"

15 MATRIX NORMS

15.1 Motivating example: effect of noise in a linear system

We saw how a matrix (say, A \in \mathbb{R}^{m \times n}) induces, via the matrix-vector product, a linear map x \rightarrow Ax. Here, x is an input vector and y=Ax is the output. The mapping (that is, A) could represent a linear amplifier with the input of an audio signal x and output another audio signal y.

Now, assume that there is some noise in the vector x: the actual input is x+v, where v \in \mathbb{R}^{n} is an error vector. This implies that there will be noise in the output as well: the noisy output is A(x+v) so the error on the output due to noise is Av. How could we quantify the effect of input noise on the output noise?

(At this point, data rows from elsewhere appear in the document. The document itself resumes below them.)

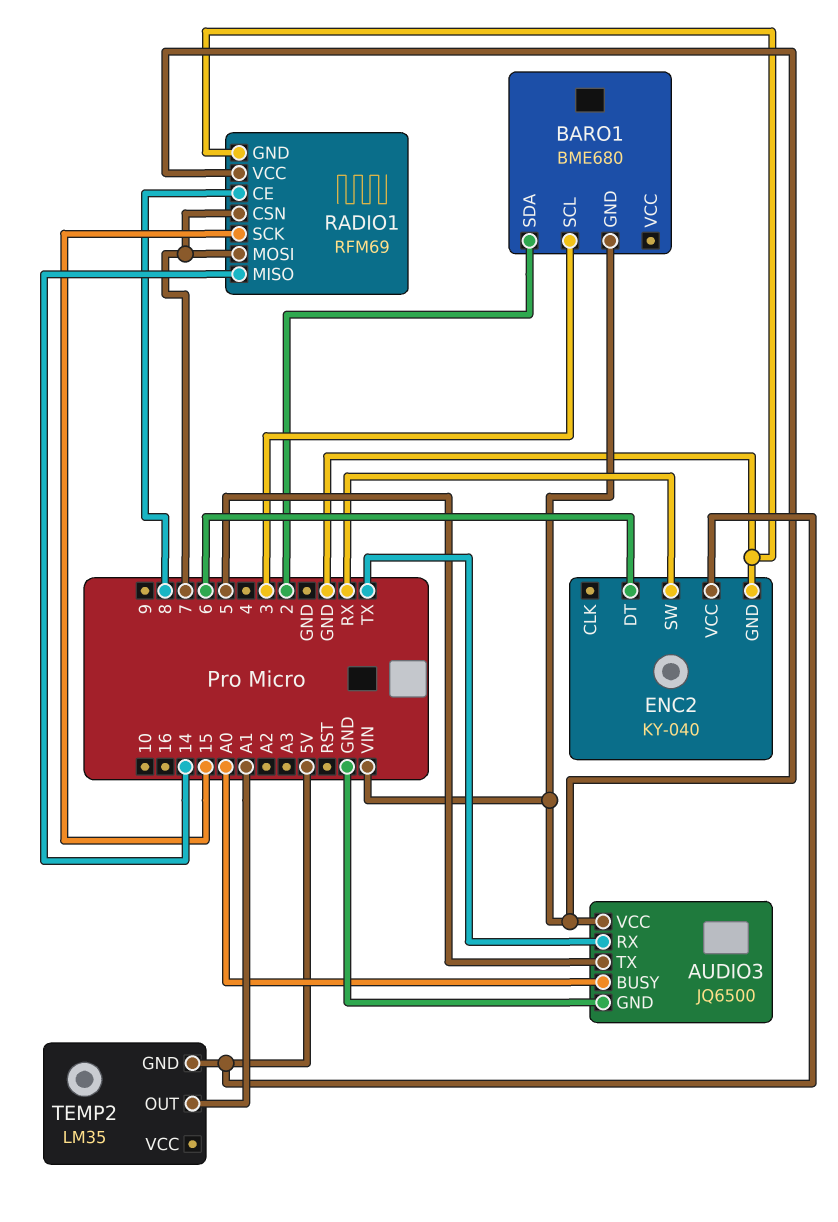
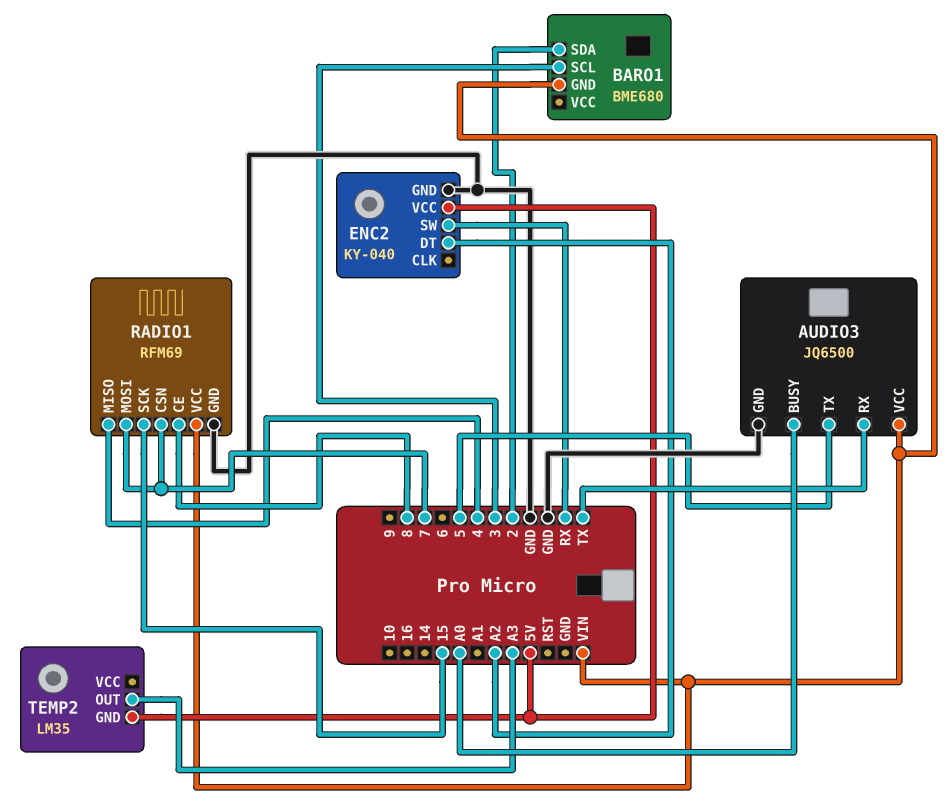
ENC2 pin DT: 6 -> A2
RADIO1 pin MISO: 14 -> 4
TEMP2 pin OUT: A1 -> A3

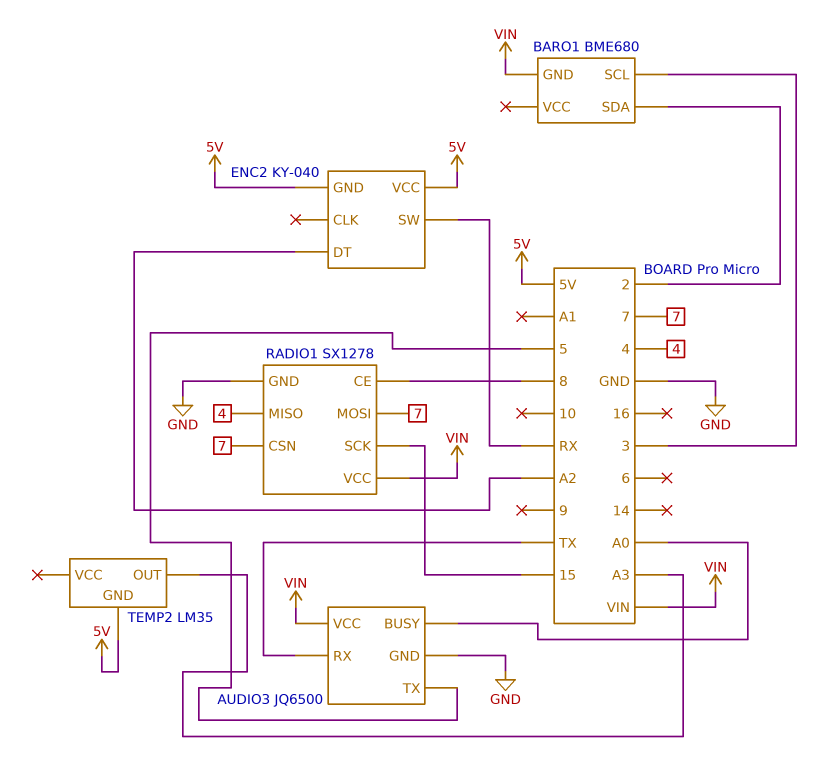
ENC2 pin GND: GND -> 5V
RADIO1: RFM69 -> SX1278

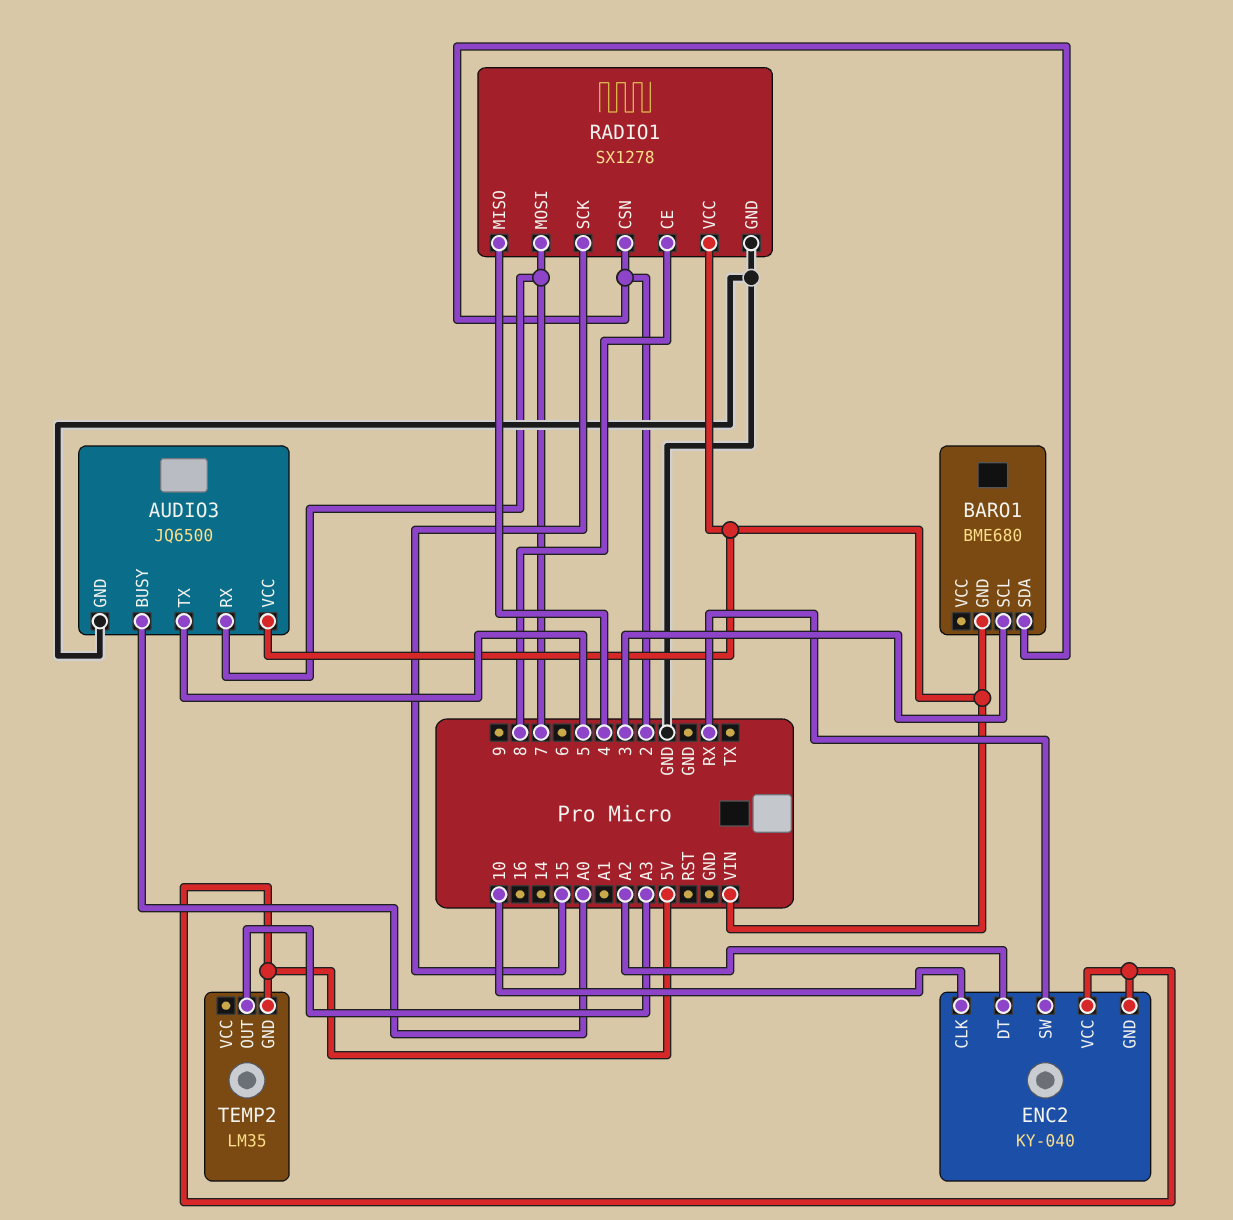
AUDIO3 pin RX: TX -> 7
ENC2 pin CLK: none -> 10
RADIO1 pin CSN: 7 -> 2

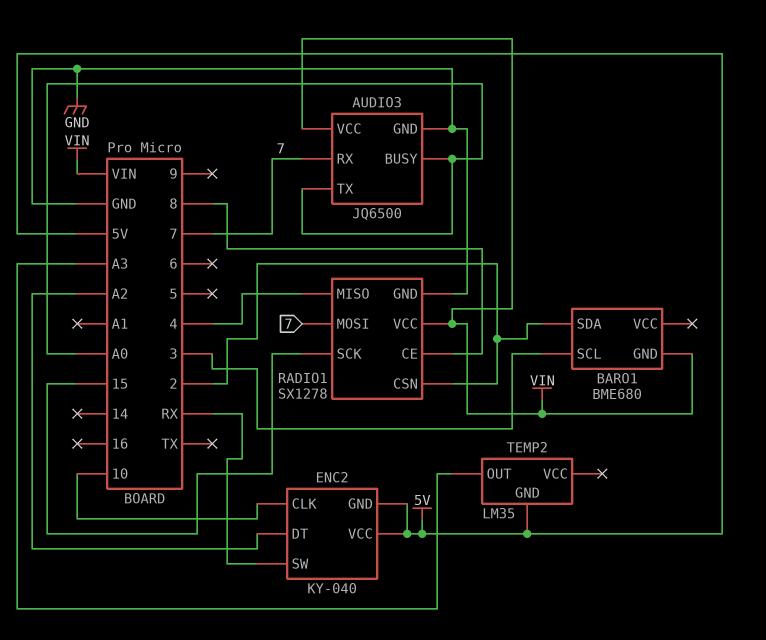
AUDIO3 pin TX: 5 -> A0

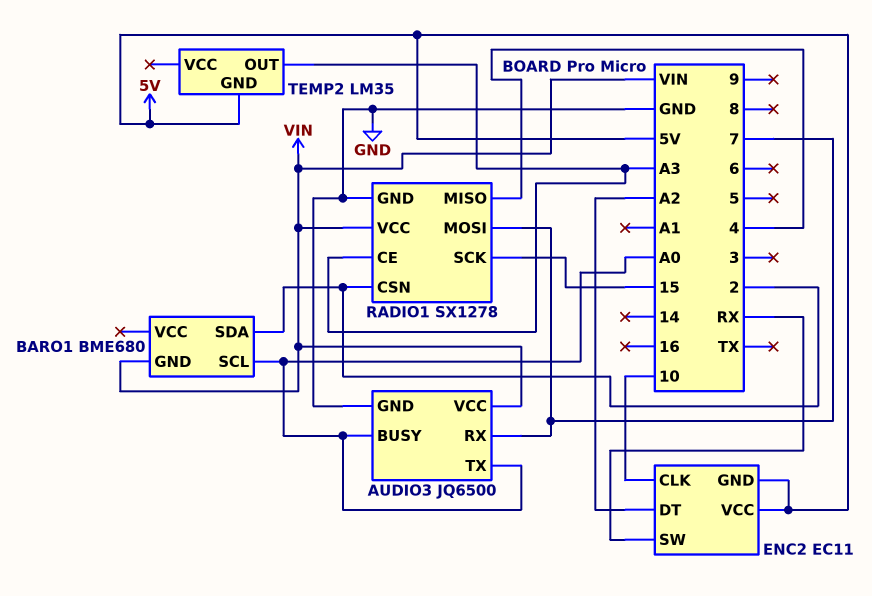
BARO1 pin SCL: 3 -> A0
ENC2: KY-040 -> EC11
RADIO1 pin CE: 8 -> A3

One approach is to try to measure the norm of the error vector, ||Av||. Obviously, this norm depends on the noise v, which we do not know. So we will assume that v can take values in a set. We need to come up with a single number that captures in some way the different values of ||Av|| when v spans that set. Since scaling v simply scales the norm ||Av|| accordingly, we will restrict the vectors v to have a certain norm, say ||v||=1.

Clearly, depending on the choice of the set, the norms we use to measure norm lengths, and how we choose to capture many numbers ||Av|| with one, etc, we will obtain different numbers.

15.2 RMS gain: the Frobenius norm

Let us first assume that the noise vector v can take a finite set of directions, specifically the directions represented by the standard basis, e_{1},\dots,e_{n}. Then let us look at the average of the squared error norm:

    \[\dfrac{1}{n}\sum_{i=1}^{n}||Ae_{i}||_{2}^{2}=\dfrac{1}{n} \sum_{i=1}^{n}||a_{i}||_{2}^{2},\]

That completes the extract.